Bill Ritter, for those of you not in NYC, is the host of the 11 o'clock ABC local news. I don't watch local news if I can possibly avoid it, so I can't really talk about him as an anchor. I had lumped him, if I thought of him at all, into the Local News Doofus dustbin of my mind.
Then, somehow, I ended up following a link to his blog, "Behind the News with Bill Ritter," which apparently he writes daily about the themes that will be explored that night.
I ended up at this story, which isn't extraordinary except in its lucid level-headedness.

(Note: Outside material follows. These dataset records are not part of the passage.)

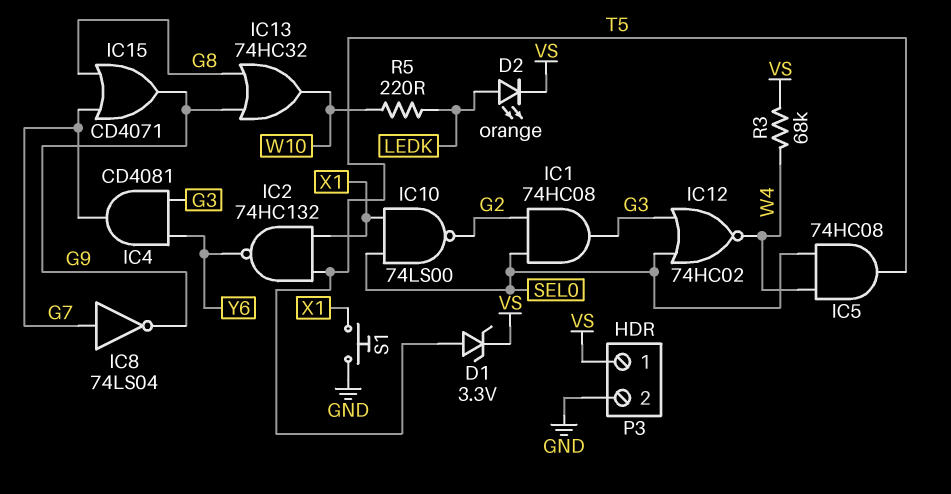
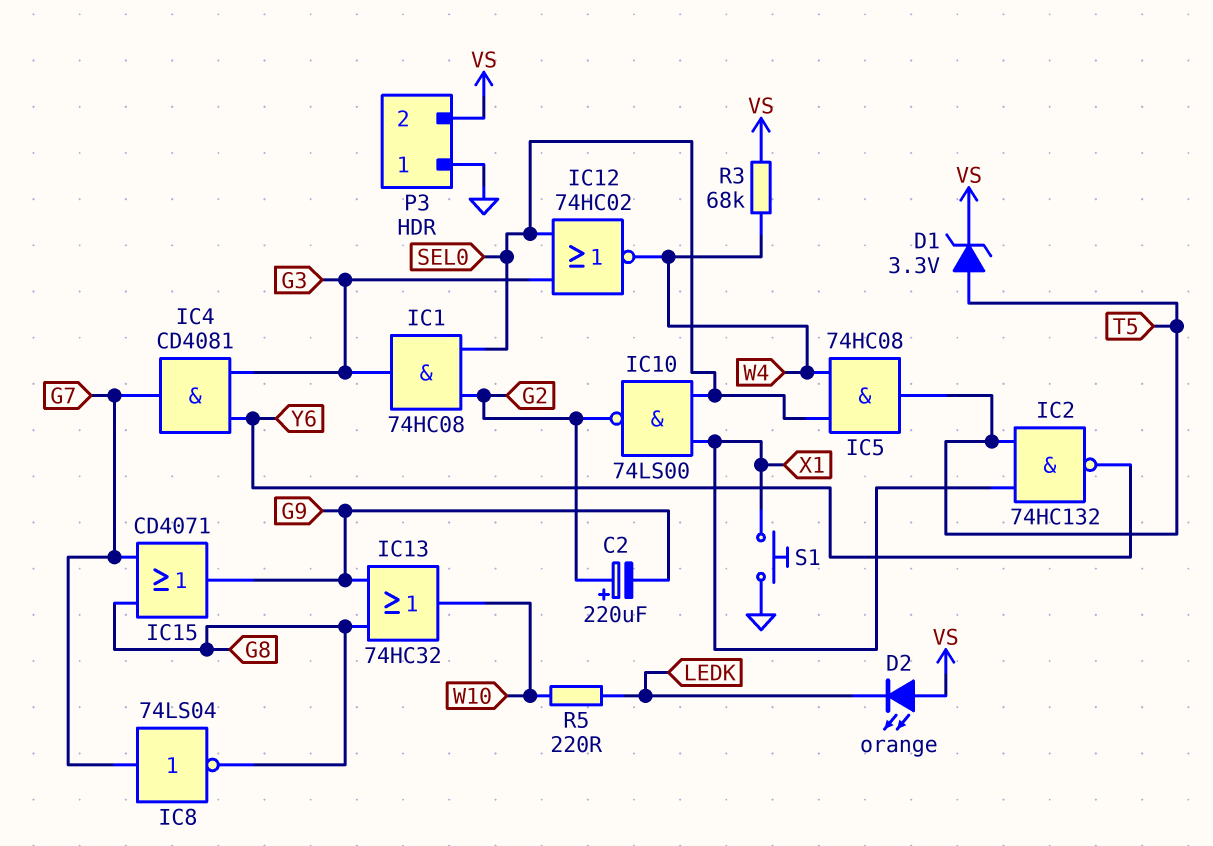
C2: none -> 220uF (plus G2, minus G9)
D2: LED orange (A LEDK, K VS) -> LED orange (A VS, K LEDK)
IC8: NOT 74LS04 (in G7, out G9) -> NOT 74LS04 (in G7, out G8)
P3 pin 1: VS -> GND
P3 pin 2: GND -> VS

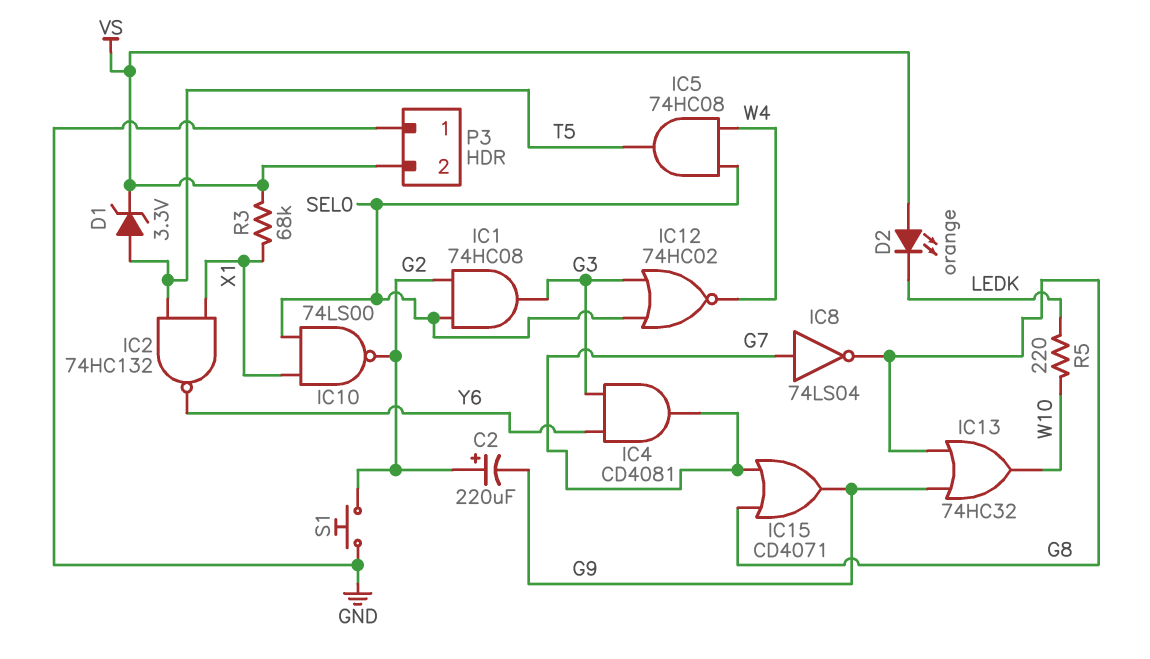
R3: 68k (VS, W4) -> 68k (VS, X1)
S1: button (GND, X1) -> button (G2, GND)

Specifically, it combats the schadenfreude that most are feeling as Wall Street gets its "comeuppance," with a practical take on how financial money feeds New York City:
So go ahead -- laugh at them, mock their work-all-the-time schedules -- but the hard truth is that Wall Streeters keep so many of the rest of us employed. They eat in restaurants, take their expensive clothes to dry cleaners, go to movies, tip service workers, hire town car drivers - in short, they spend their money. And if they don't have money -- like the thousands who have been laid off, and the thousands more who are likely to lose their jobs -- then they won't dole out the cash. That's the trickle down, and it will have a horrible effect on all those who depend on investment banker types to make their livings.It also affects everyone else. The taxes generated by these people are a huge and disproportionate percentage of government revenue, and without that money, services will be cut, and government payrolls slashed. Talk about a snowballing situation.
Having said all that, what's emerging from this upheaval on Wall Street is disturbing to say the least. These huge investment firms seem to have leveraged themselves out of business. Billions in debt that can't be repaid, and interest payments that are drowning their cash flow. If we operated our family budgets like this we'd be on the streets.

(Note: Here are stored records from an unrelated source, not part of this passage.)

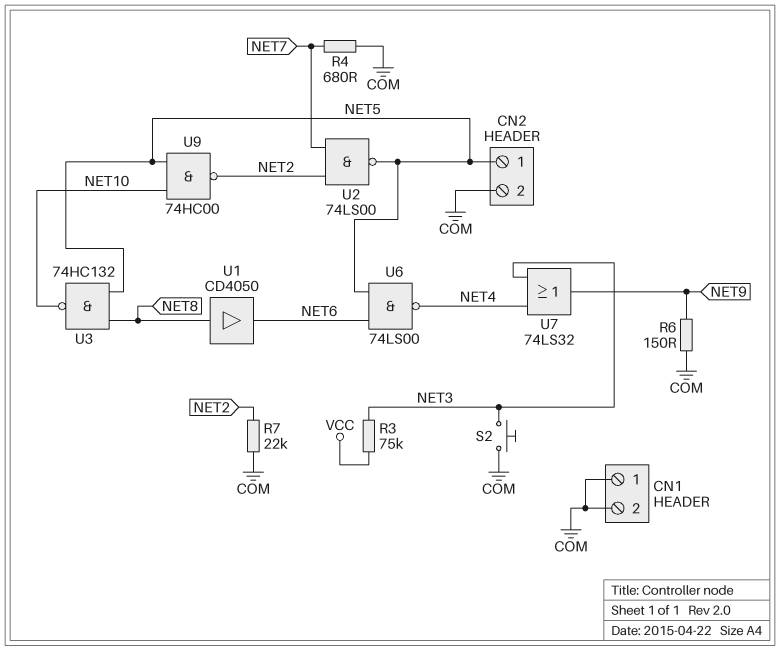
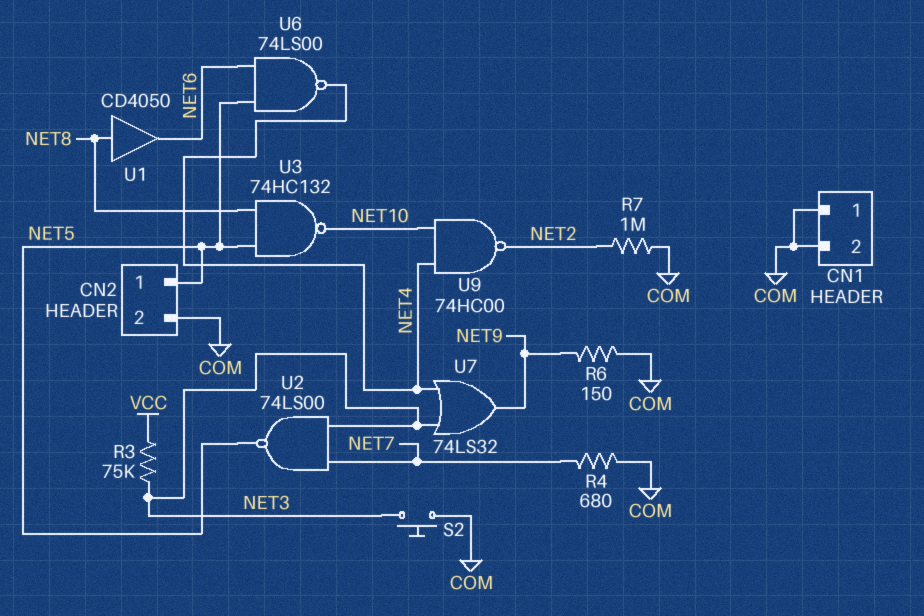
R7: 22k (COM, NET2) -> 1M (COM, NET2)
U2: NAND 74LS00 (in NET2, in NET7, out NET5) -> NAND 74LS00 (in NET3, in NET7, out NET5)
U9: NAND 74HC00 (in NET5, in NET10, out NET2) -> NAND 74HC00 (in NET4, in NET10, out NET2)

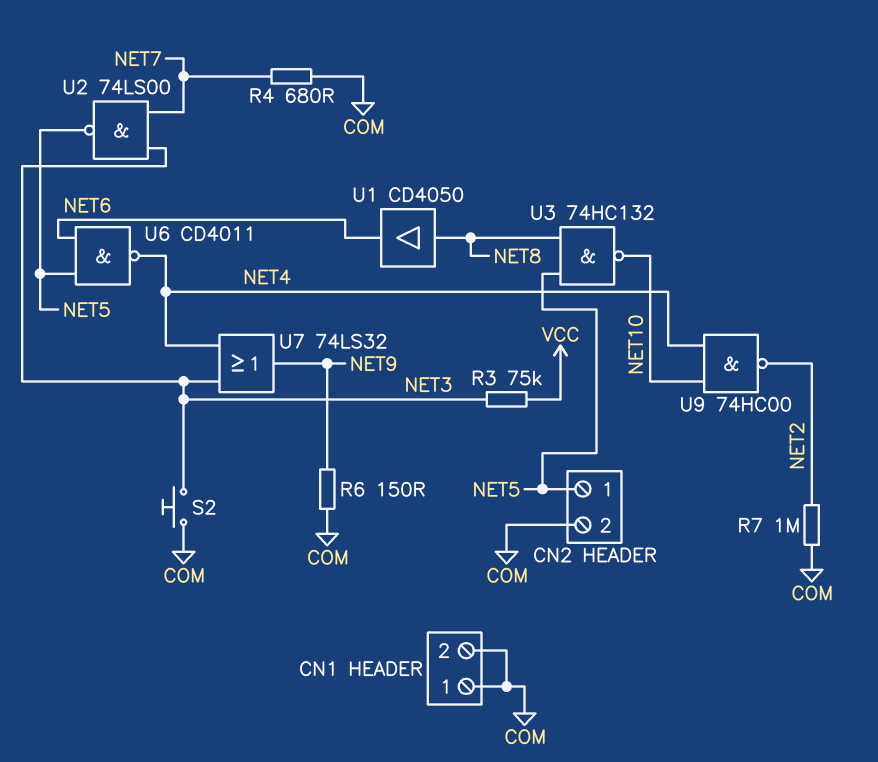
U6: NAND 74LS00 (in NET5, in NET6, out NET4) -> NAND CD4011 (in NET5, in NET6, out NET4)

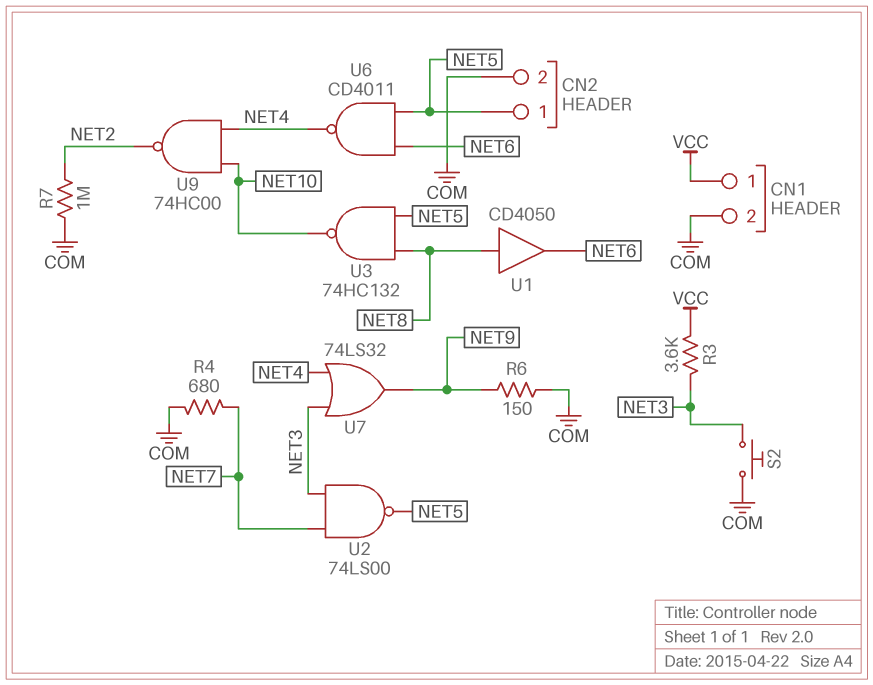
CN1 pin 1: COM -> VCC
R3: 75k (NET3, VCC) -> 3.6k (NET3, VCC)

He went on to note that Obama is suing to stop voters from being removed from the registration rolls in Michigan if they're foreclosed on (!!!) and that there was anti-Obama push-polling to Jewish voters in Florida.
Last night he was at it again, less level-headed but just as lucid, railing against my personal favorite meme that HAS TO get into every single head out there - that the Bush/McCain approach to finance is to privatize profit and socialize loss:
And the folks leading this charge to bail out the big boys are the same folks who have been leading the charge to keep government out of business and out of the board room. Those who believe in "laissez faire" economics, in which the government tries to let the market dictate what happens -- free from government interference -- have suddenly become true believers in government action.What will rile people, especially now that the country is either teetering or is mired in a recession -- depending on your definition -- is that nowhere have we seen the flip side of this taxpayer bailout of corporations that make bad decisions. And by flip side I mean a sharing of the profits.
Oh, that would be socialism, cry the critics.
But isn't that what we have here, anyway?We're socializing the losses of these not-very-smart investment giants.
These are the same brilliant titans of industry who would never consider anything but capitalizing the profits. Talk about a security net.
I'm adding a local news anchor to my blogroll. Who would EVER have thunk it.
Posted by rjt at September 18, 2008 12:20 PMI am equally surprised by this Bill Ritter. I expected nothing but air, like William Hurt's character in Broadcast News, but the guy is all there. Not bad.
Now I'm off to read what Sam Champion thinks about Bravo's gay new lineup for the fall.
Sue Simmons' blog? Does it exist? Bet it would be a hoot.